Well, that’s the trick. It all depends how picky you want to be about matching up the ideal wavelengths. I haven’t found a ready made RGB LED panel/strip etc, with 460, 540, and 660nm LEDs (which are the optimal wavelengths for digitizing negative film. Most RGB LEDs on the market use 460, 540, and 625nm LEDS which can also give great results (and in fact, that’s what some scanners like the Fuji SP3000 use), but different film stocks might need a bit of digital profiling for optimal results. If you’re handy with electronics you can solder your own custom diodes and program a control board… I am not that handy and just bought an RGBAW video light called the Luxli Viola2 that has an iOS app that lets you program sequences of different colors, save color balance presets for different film stocks, etc. It may not be 100% ideal if you don’t plan to do separate RGB exposures because you can’t turn on all three R, G, and B channels without the “white” channel also coming on. This is great for photos and videos, but not great for single shot scanning. There are a lot of other RGB panels and strips that you could use to make your own setup, but I’m not familiar enough to recommend a specific brand or anything.
You guys made this into a science. I used a much simpler setup and processing - found an old soviet lens (Gelyios, aka Helios, 40a), adjustment ring and distancing rings, put the negatives into the frame of my old enlarger, backlit it with a simple ambiental LED (with a white grocery plastic bag as diffusor) and shot it from a tripod. Did that eight years ago, and the results are as good as I had the patience - the setup would move a bit, until I fastened the tripod with bungee cords to the table leg, and the cardboard box corner, which held the frame, with masking tape to the tabletop. And I had to shoot (my old canon 40d then) on 2s delay, which is how long it would take to stop vibrating from the pressure of my finger.
I processed it then in LR (4? 3? don’t remember), and I’m satisfied with the results, because I wasn’t looking for professional quality. The originals weren’t that good, it’s mostly family history. No numbers were hurt in the process (gamma and the rest).
Having failed to find a software that will do what I needed, I decided to have a look at the makeDNG program @ifb wrote. Now, my only previous c-programming experience was a program for Arduino controlling my LEDs. To make things worse, I only recently installed Mint 19.3 (dual boot) and am just trying to familiarize with it.
The modifications to makeDNG were easy (I made the thumbnail size fixed and corrected small incompatibility with my version of libtiff) and it works very well.
Next, from snippets of code cut from examples found on the web and pasted together, I cobbled a small raw image extractor. That one I promptly enlarged to read three separation tiffs and merge them into one raw image by interleaving red pixels from red separation tiff, green pixels from green tiff and blue from blue as per CFA layout from one of the input separation files.

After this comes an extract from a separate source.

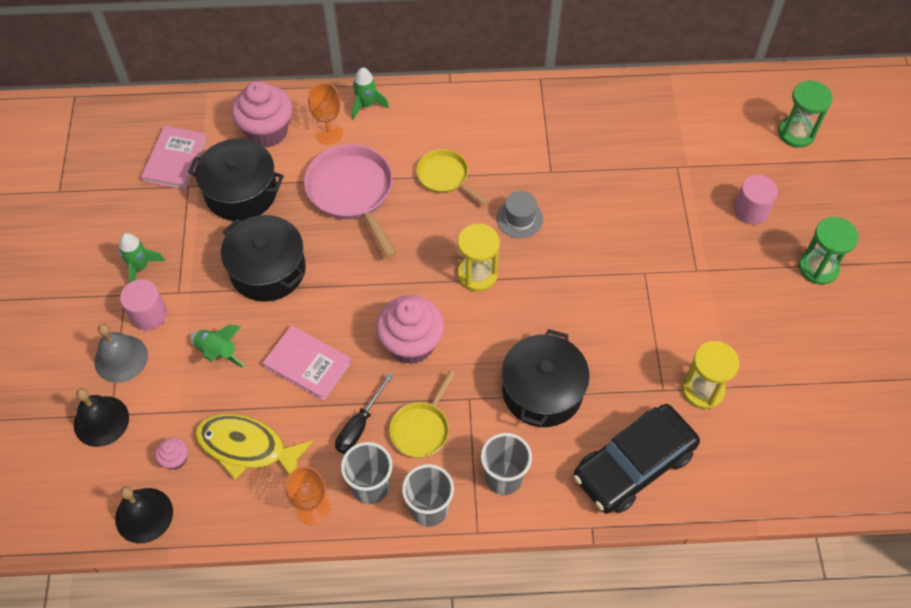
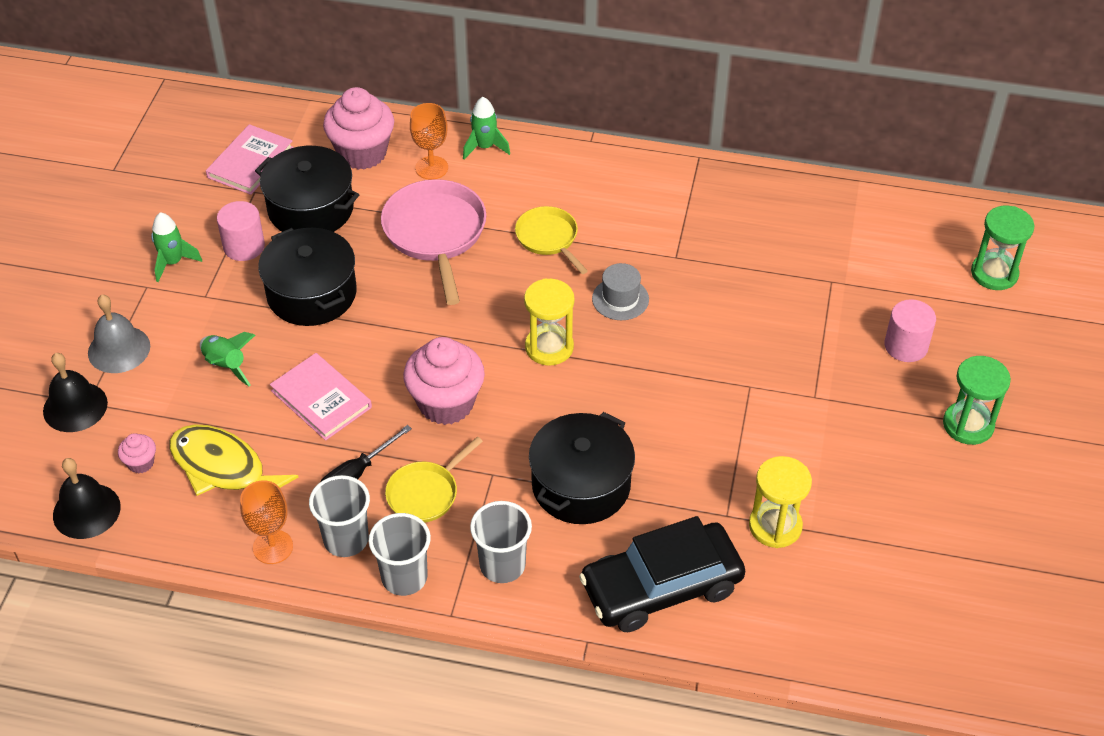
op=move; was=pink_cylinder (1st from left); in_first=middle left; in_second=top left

It seemed logical that there is very little point in writing the raw image into a file only to immediately read it back into makeDNG, so I merged those two programs into one. I tested it with output of dcraw (un-interpolated uncompressed tiff), as well as, of Adobe Dng Converter (un-interpolated uncompressed dng) and it seems to work well (the separations were correctly assembled into a synthetic raw dng).
What is left to do is adding more of camera specific tags to a resulting dng file that could be useful to a raw processor in the future. This is where I need some advice.
Looking at the tags in dng file Adobe Dng Converter created from Nikon’s nef:
Some tags are obvious, but there are six 3x3 matrices (ColorMatrix1 & 2, CameraCalibration1 & 2, and ForwardMatrix1 &2) which may or may not be needed and likely have wrong coefficients. Then there is ProfileHueSatMap with close to 7000 floats and ProfileLookTable with another 14000 floats I do not know what to do with. Reading tiff and dng specifications is of no help.
Words of wisdom from people developing raw developers would be greatly appreciated.